Inspiration comes in many forms, including life-changing events, like getting run over by a tractor at six years old.
Poet Ken Belford said it was at that point when he realized life was fragile and he took inspiration from it.
Belford's eighth book of recently-published poetry, Internodes, will be featured during a reading at Two Rivers Cafe, 1645 15th Ave., Sunday at 6:30 p.m.
"One of the aspects of what I'm writing is the intelligence of nature," said Belford. "As I lived for many years in the mountain country, I came to see that there was a grand plan."
Watching the determination of a seed to germinate and grow offered insight, he added.
"An internode, generally speaking, in terms of plant life, is that cellular part of a plant that extends to the next, whether it's a bud, or the part of a twig that splits into two," said Belford. "I read a lot of scientific documents and so out of that I take some of the thinking that goes to writing and so there are poems in the book about that."
Poetry is something a lot of writers turn to for healing, or to say something that needs to be said, he added.
"Poetry is fun, the whole creative process of writing and finding out about what I'm about today - it's a process of renewal and that's exciting," said Belford. "I have a complicated process, as I suspect many writers do. I don't really start out with an idea to write about. I assemble a number of pages of notes - and I trust in the process - it can be a word or a line or a phrase from a book, magazine or article that I've read and then I begin to open it up."
There's many rewrites, Belford said. As he's writing he said he will finesse the moment and when he returns to it, he sees the flaw.
"I would ask myself, what are you hiding from here? I would pull it up and open it up just to see what was behind my willingness not to delve into something," he said. "Poetry is great fun, the whole process of creative writing is an extraordinary thing to have in one's life. You can explore all the big questions."

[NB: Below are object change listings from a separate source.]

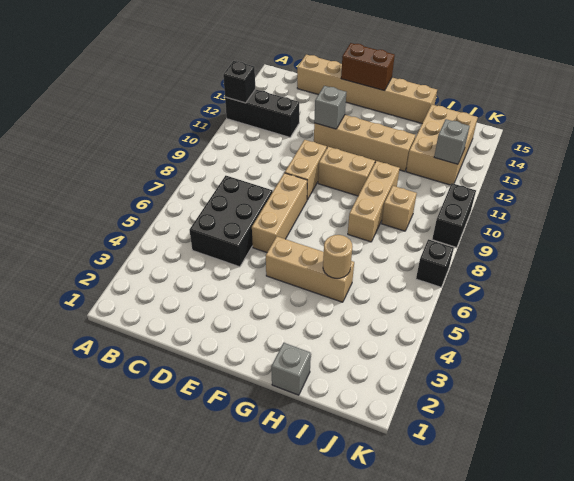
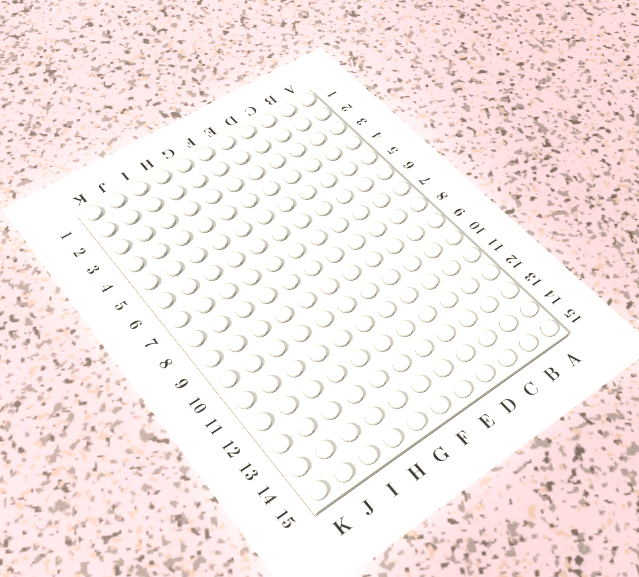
none -> black brick A12:C12 level 1
none -> black brick C5:D7 level 1
none -> tan brick C15:H15 level 1

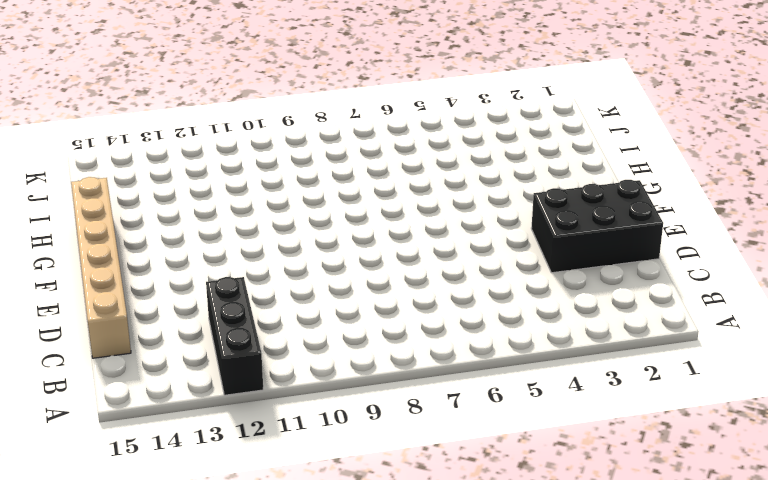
black brick D1:E3 level 1 -> black brick C5:D7 level 1
none -> tan brick E6:E8 level 1
none -> tan brick E9:E10 level 1
none -> tan brick E12:H12 level 1

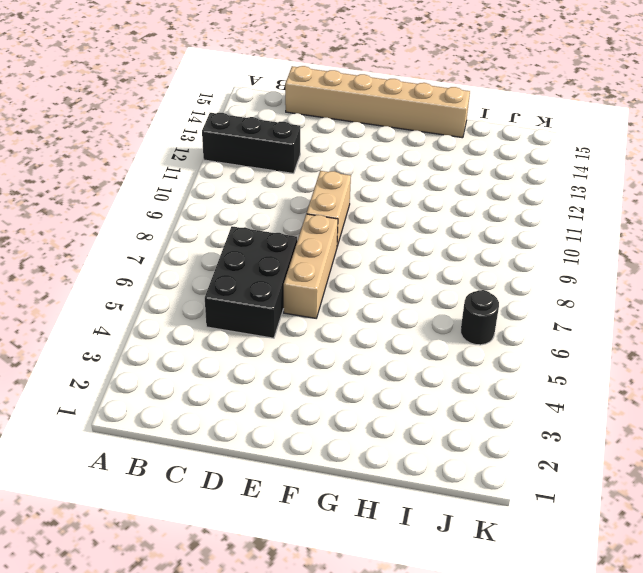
black round brick J6 level 1 -> none
none -> tan brick E12:H12 level 1
none -> tan brick F5:H5 level 1
none -> tan brick F10:G10 level 1

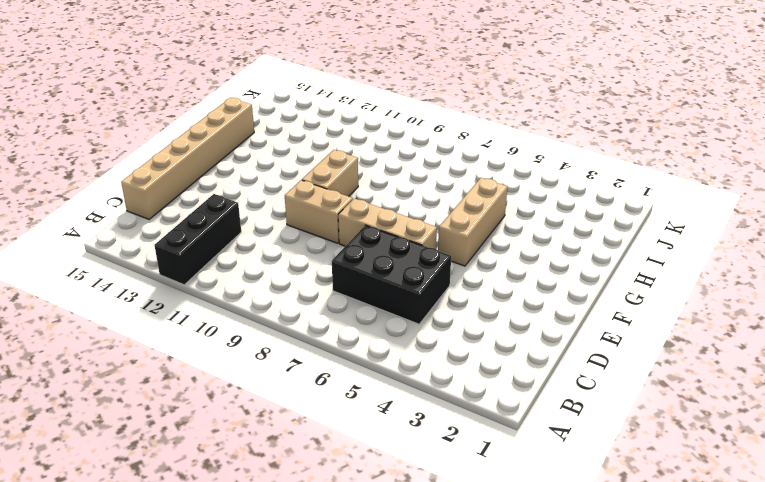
none -> tan brick E12:H12 level 1
none -> grey brick H1 level 1
none -> tan brick H8:H10 level 1

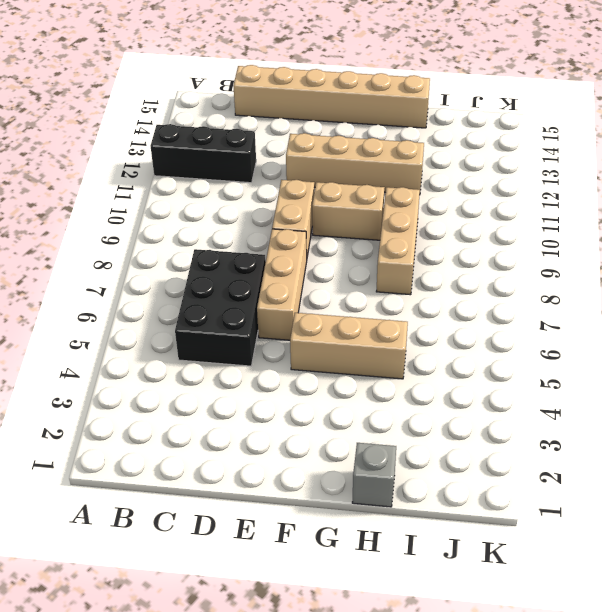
none -> tan brick I9 level 1
none -> tan brick I12:J14 level 1
none -> black brick K7 level 1

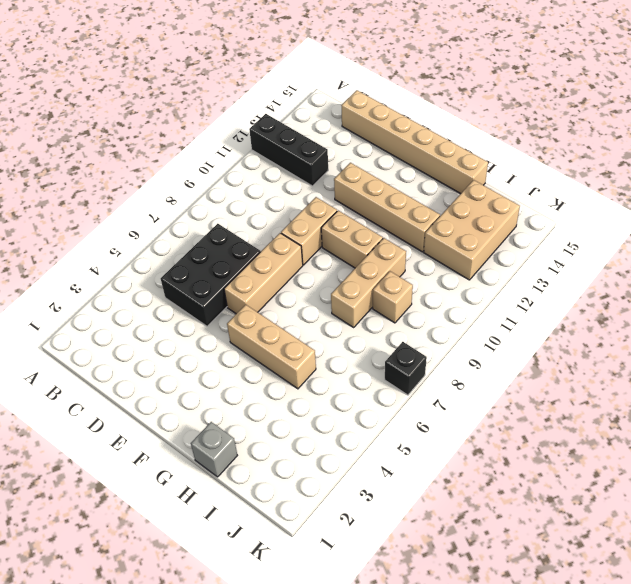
none -> black brick K9:K10 level 1
none -> black brick A12 level 2
none -> grey brick E12 level 2

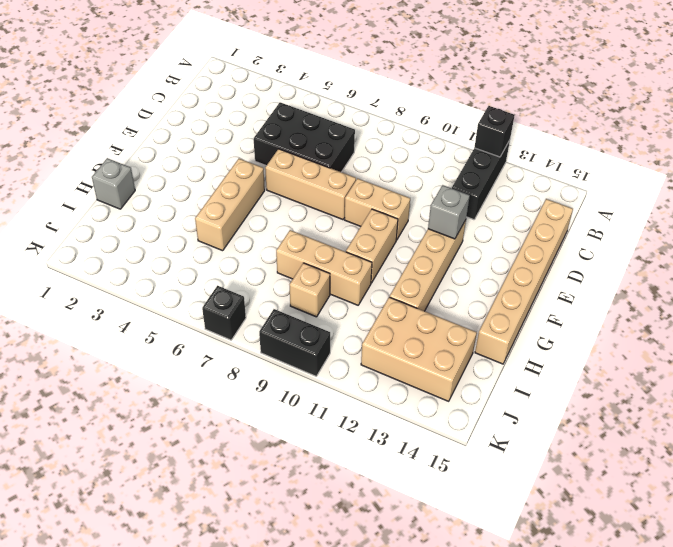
none -> brown brick E15:F15 level 2
none -> tan round brick H5 level 2
none -> grey brick J12 level 2

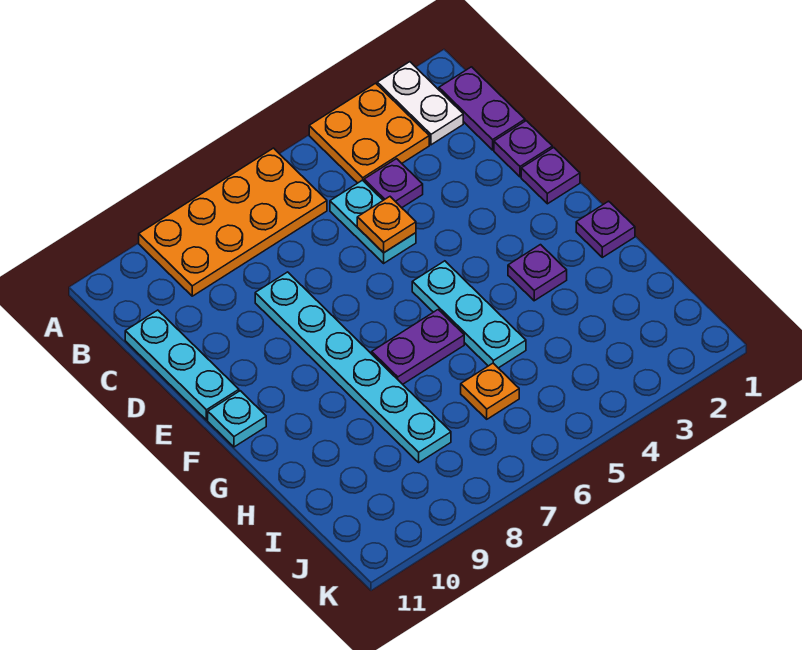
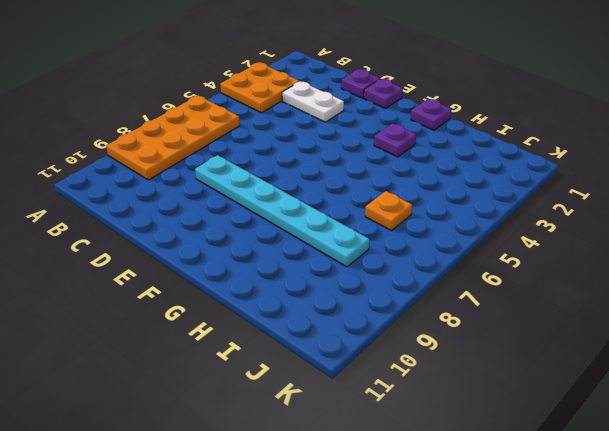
white plate C3:D3 level 1 -> white plate A2:B2 level 1
none -> purple plate B1:C1 level 1
none -> purple plate C4 level 1
none -> cyan plate C5:D5 level 1

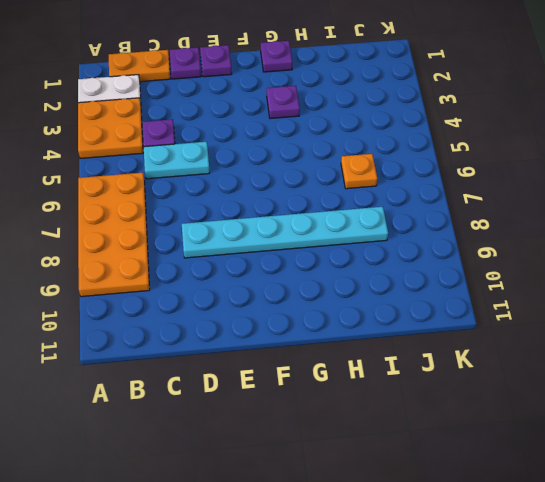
orange plate B1:C1 level 1 -> purple plate B1:C1 level 1
none -> cyan plate C11:E11 level 1
none -> cyan plate F5:H5 level 1
none -> cyan plate F11 level 1

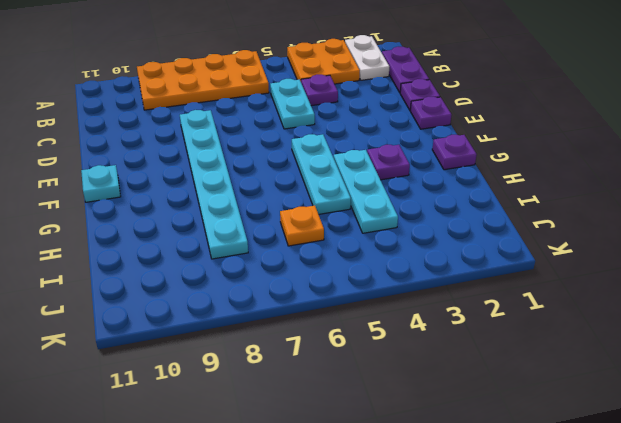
cyan plate G4:I4 level 1 -> cyan plate C11:E11 level 1
none -> purple plate G6:G7 level 1
none -> orange plate D5 level 2

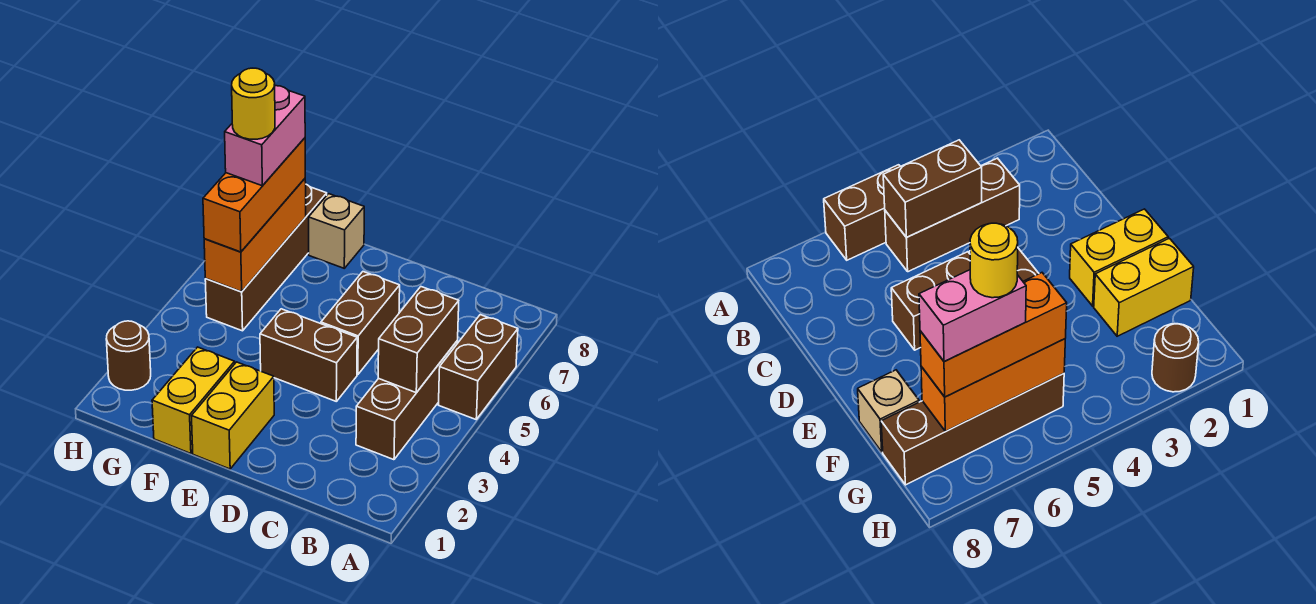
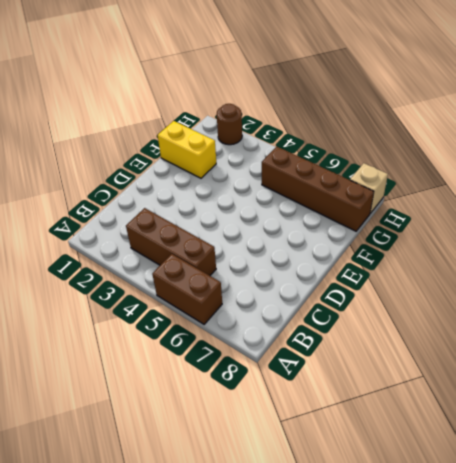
tan brick H8 level 1 -> tan brick F8 level 1
none -> brown brick D4:E4 level 1
none -> brown brick D5:D6 level 1
none -> yellow brick E1:E2 level 1

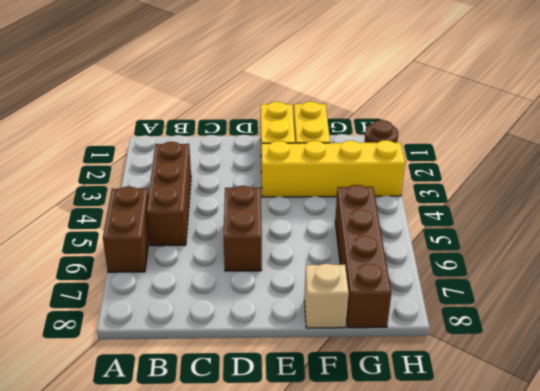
yellow brick E3:H3 level 1 -> none
none -> brown brick D4:E4 level 1
none -> brown brick B4:B5 level 2
none -> orange brick G5:G7 level 2

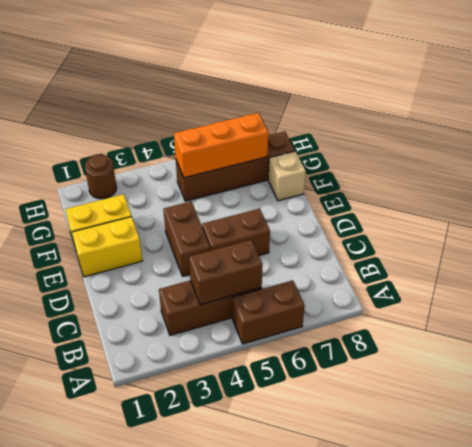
none -> orange brick G5:G7 level 3
none -> pink brick G6:G7 level 4
none -> yellow round brick G6 level 5

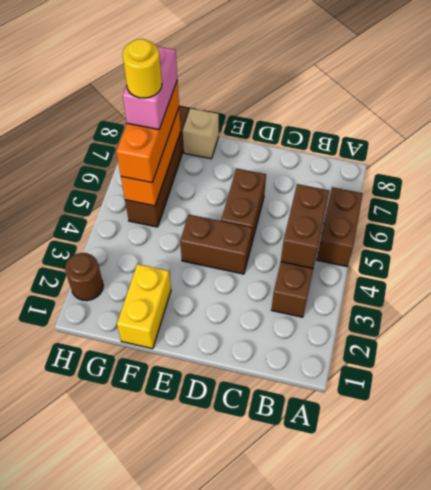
none -> yellow brick E1:E2 level 1

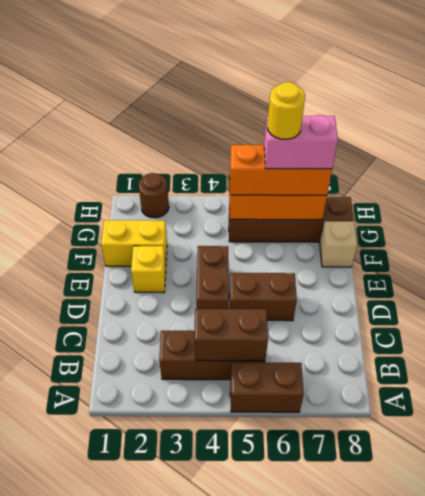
yellow brick E2 level 1 -> yellow brick E1:E2 level 1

Belford spent many years living by the head waters of the Nass River as a non consumptive outdoor guide, better known now as an eco-tourism guide. Over the years, he not only developed trails in the wilderness but built relationships with the First Nations people in the area and eventually helped, along with about 50 other people, to put together the Nisga'a Treaty, which took about five years.
"The Harcourt government put together a group of people who wanted to build a new relationship with the First Nations people," said Belford. "I represented the B.C. Guides Association. There were hundreds and hundreds of meetings and it was a life-changing experience."